Partido Revolucionario de los Comunistas de Canarias

Aumentos de salarios… ¡al fin!

In Actualidad, Economía, Laboral on 20 marzo, 2011 at 0:01

Li Hong


El Gobierno central de China ha decidido aumentar los sueldos de los trabajadores. Yin Weimin, ministro de Recursos Humanos y Seguridad Social, prometió ante la sesión de la Asamblea Popular Nacional (APN) un incremento del salario mínimo obligatorio de por lo menos 13 por ciento anual durante los cinco años próximos. Ello supondrá un aumento combinado de la paga del 65 por ciento para 2015.

La medida era pedida a gritos desde hace mucho. Saludamos la voluntad política de la dirigencia de mejorar el bienestar del grupo que más duro trabaja en el país, y que, sin embargo, ha tenido menos voz.

Los intereses adquiridos, incluyendo los de las empresas privadas y las compañías multinacionales que han invertido en China y han hecho una fortuna aquí gracias a la mano de obra barata de China, no se sentirán precisamente felices con la decisión del Gobierno, y se espera que traten de evitar los incrementos. Se quejarán del costo de la mano de obra y de la pérdida constante de fuerza de trabajo barata en China, y amenazarán con llevarse sus fábricas a otros países donde la fuerza laboral es aún peor pagada.

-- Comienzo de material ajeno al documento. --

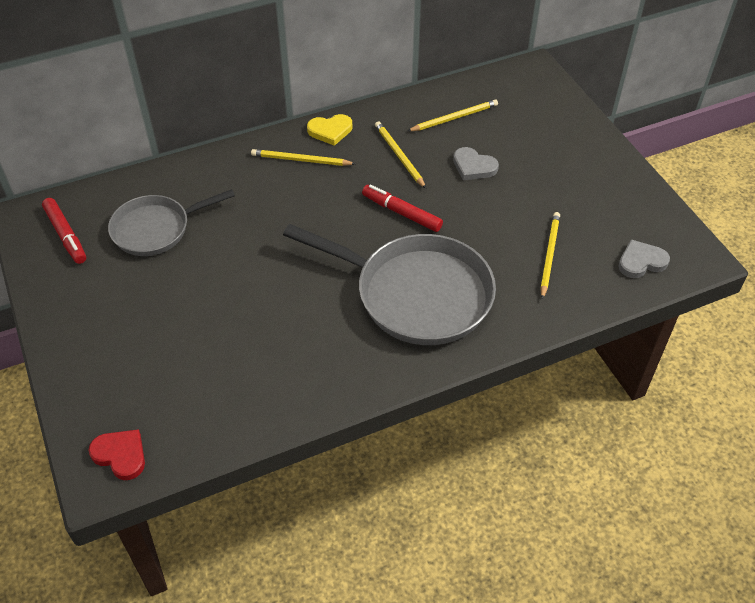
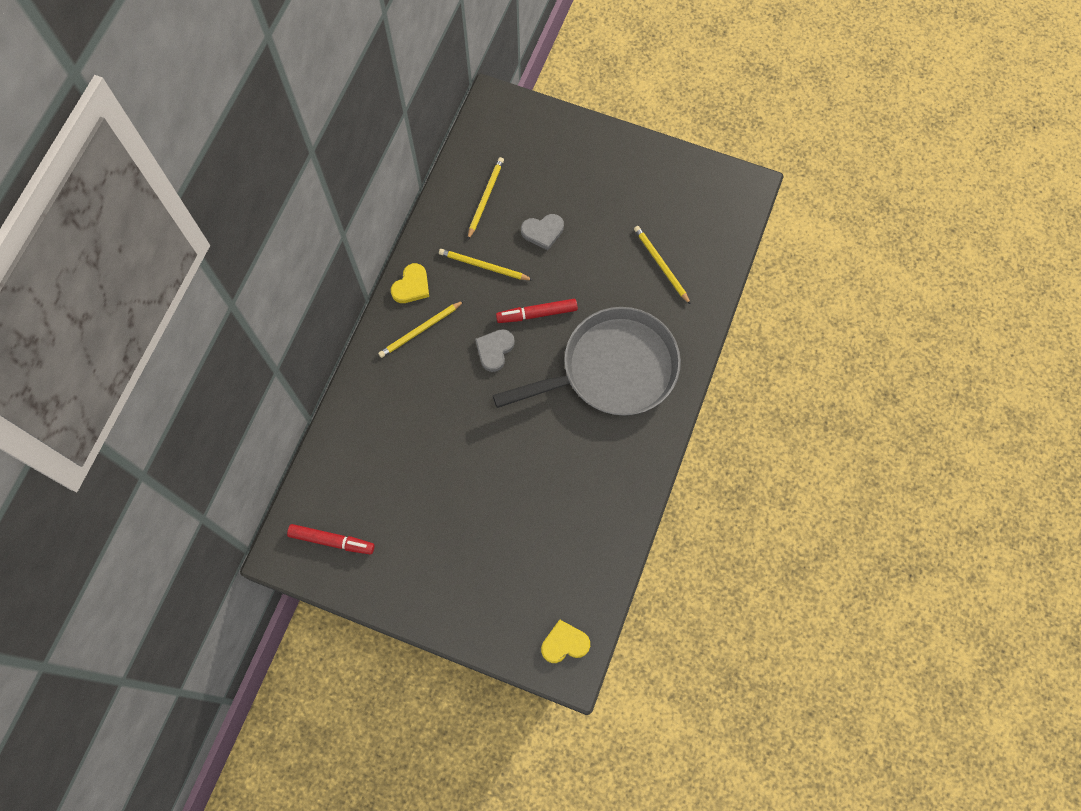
camera: 45 degrees left, 20 degrees up
(120, 455) = (564, 643): red heart -> yellow heart
(156, 229) = (389, 477): grey pan -> none
(641, 262) = (718, 221): grey heart -> grey heart (494, 350)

Contra viento y marea, Beijing debe mantener su decisisón de plantar cara a estos intereses creados.

Desde los años 80, la mano de obra barata de China ha sido el motor que ha movido la mayor fábrica del mundo -y la maquinaria exportadora más expansiva también– siempre a costa de los derechos legítimos de los trabajadores. El país se enriquece cada día más gracias a las mayores reservas de moneda extranjera del mundo, que alcanzaron los 2,85 billones de dólares a finales de 2010, mientras brotaban como hongos las grandes avenidas urbanas, transitadas por millones de automóviles relucientes, por un lado, y por el otro decenas de millones de obreros, genuinos productores de la abundancia, quedaban al margen de cualquier beneficio.

Las entidades reguladoras del Gobierno han sido escandalosamnete lentas para elevar los salarios mínimos de los trabajadores emigrantes en el pasado, mientras nos golpeaban las constantes críticas de los gobiernos y prensa occidentales en el sentido de que los trabajadores chinos son poco menos que “esclavos”.

Es definitivamente peligroso para un país tan grande como China permitir que la riqueza se concentre cada vez más en manos de algunos centenares de miembros de la élite, mientras que 750 millones de campesinos siguen viviendo en la pobreza.

Esperamos por tanto que al Gobierno no le tiemble la mano al materializar su promesa y que sea además capaz de neutralizar cualquier cabildeo para evitar la puesta en práctica de estas medidas.

Solamente cuando la mayoría de esas 750 millones de personas se vean asistidas de la esperanza de mejorar sus vidas con el trabajo, y les sea dada la oportunidad de cambiar de domicilio yéndose a las ciudades y sumarse a la clase media, podrá China afirmar que ya es un país moderno y desarrollado.